IT Employment Trends: Healthier Than the National Stats


In the face of rising national unemployment, IT workers in general continue to experience lower unemployment rates. While the overall unemployment rate averaged 8.5% in 2Q:09, it was much less for many IT occupations. If a low unemployment is considered proxy for high demand, then computer programmers and database administrators are in high demand. Network systems and data communication analysts as well as computer software engineers are also seeing low unemployment numbers.

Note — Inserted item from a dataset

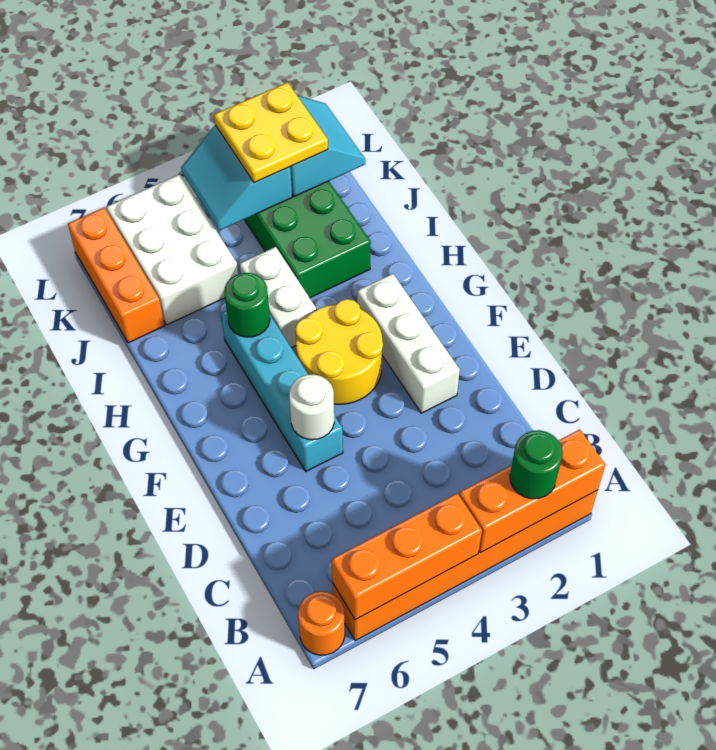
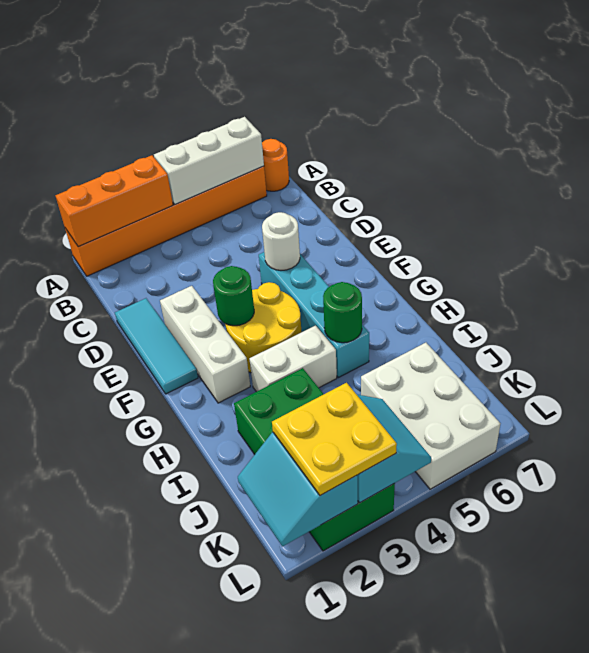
green round brick A2 level 3 -> green round brick F3 level 2
orange brick A4:A6 level 2 -> white brick A4:A6 level 2
none -> cyan tile D1:F1 level 1
white brick H4:I4 level 1 -> white brick H3:H4 level 1
orange brick J7:L7 level 1 -> none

As companies work hard to keep IT workers on board, many businesses in IT/high-tech sectors are trimming wages and hours, which is generally consistent with overall trends. Despite an hourly wage increase of 2.3%, average weekly wages declined nationally by 0.7% in the past year because weekly hours dropped 2.9%.

The average workweek fell in many IT/high-tech sectors as it did throughout the country, but hourly wages and subsequent weekly wages rose in some high-demand sectors. For example, those working in data processing, hosting and related services benefited from an 8.8% rise in their hourly pay, but only saw a 4.0% rise in their weekly paychecks because hours were cut by 4.4%.

Those in computer systems design and related services saw both hourly wage declines (down 0.6%) and hours cut (down 2.8%). As a result, their weekly paychecks were down 3.4%. Others fared worse. Those working at ISPs and Web search portals saw hourly pay decline by 2.4% and hours cut by 5.9%. In total, their weekly paychecks declined by 8.1% from a year earlier.